Teva, Inc. is a global pharmaceutical and drug company that develop generic drugs in all treatment categories. Their global operations are conducted from North America to Latin America to Europe and Asia; they are headquartered in Israel. They have operations in over 60 countries including 40 dosage pharmaceutical manufacturing sites in 19 countries, 28 research and development centers and 21 active pharmaceutical ingredient manufacturing sites. Their most recent major acquisition was Cephalon, Inc in the Fall of 2011.
In their conference call two weeks ago discussing their Q1 2013 earnings, they mentioned that their generics business performed in line with expectations, particularly strong in Eastern and Western Europe. Sales of their most widely sold drug, Copaxone were up 17% year over year and continued to lead the US and global Relapse Remitting Multiple Sclerosis (RRMS) market in sales. Revenue for their other CNS drug, Azilect gained 29% year over year and continues to experience strong prescription growth.

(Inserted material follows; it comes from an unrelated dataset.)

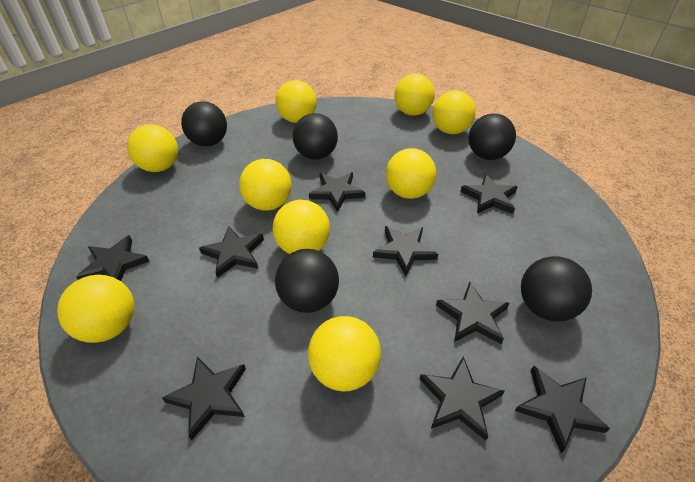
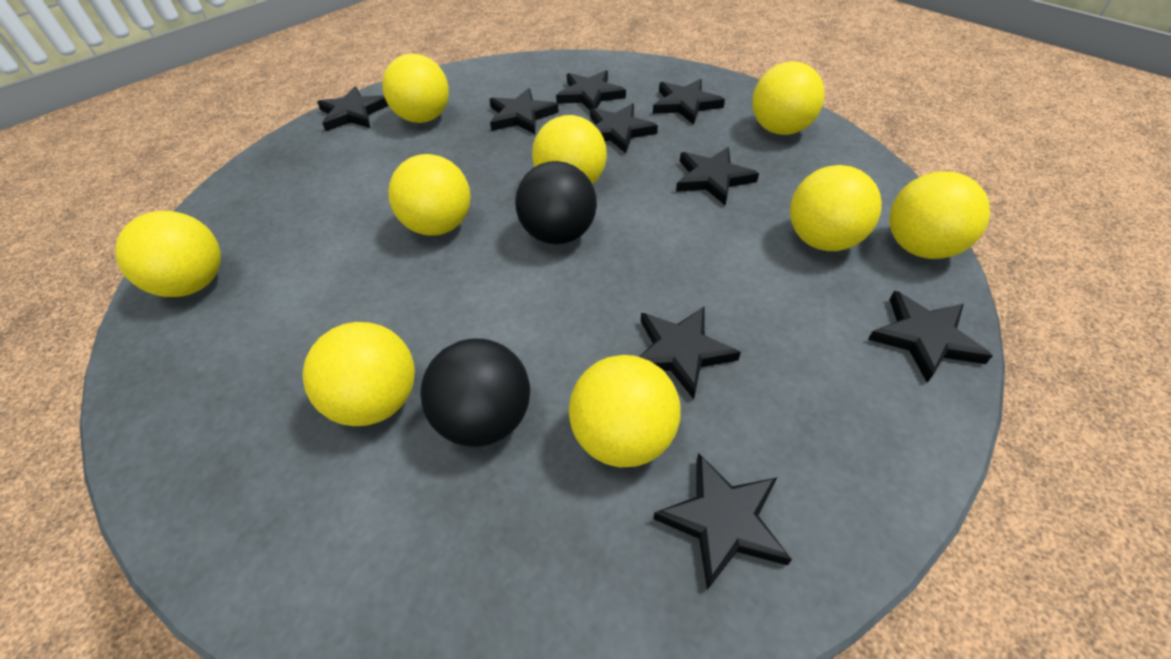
black ball: 5 -> 2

Their Oncology business was up 13% year over year with new plans to launch tbo-filgrastim in the fourth quarter of this year.
They reported revenue 4% lover year over year, mainly due to the anticipation of Provigil going off patent in Q2 2012, along with costs in creating generics for Zyprexa and Lipitor. These expenses were offset by strong generic sales in Europe. Their OTC business this quarter brought in 306 million in revenue, up 56% year over year. They expect US generic business to materially improve in the second half of the year with launches of new generic products in parallel with solid performance of their European generic business increasing revenue by 11% year over year to 873 million.

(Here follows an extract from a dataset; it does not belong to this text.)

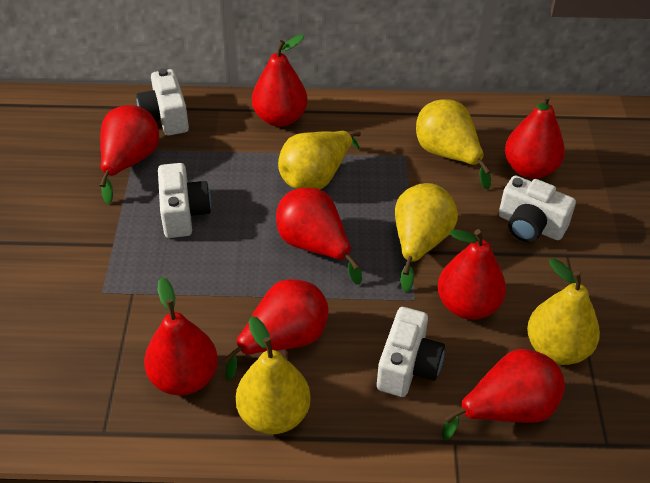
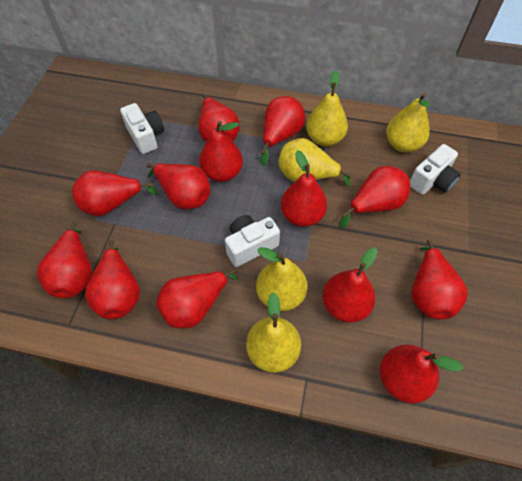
red pear: 8 -> 13
white camera: 4 -> 3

Looking ahead, they plan to make $5.02 a share this year, which would mean they are trading at a very low P/E of around 8.00 compared to their peers (Mylan 20.8, Jazz 13, Perrigo 26.2). Revenue is expected to say right about the same as last year at $20.2 Billion.
With our population aging, more people in the US and around the world will demand prescription medication, and what better place to invest in than generic drug manufacturers, that reap the benefits after the big pharma names go off patent? Plus, they boast a 2.8% dividend yield, higher than their main competitors (Mylan no dividend, Perrigo .3%). Their shares are currently trading at around $40.00, just $1.50 off of their 2008 low, but went down further after the financial crisis to hit an at that time 4 year low of $35.46. Their all-time high occurred in March of 2010 when they hit $64.54.
My price target on the stock is $46.89, and I think it is a definite buy for the aging population we will be experiencing in the coming years.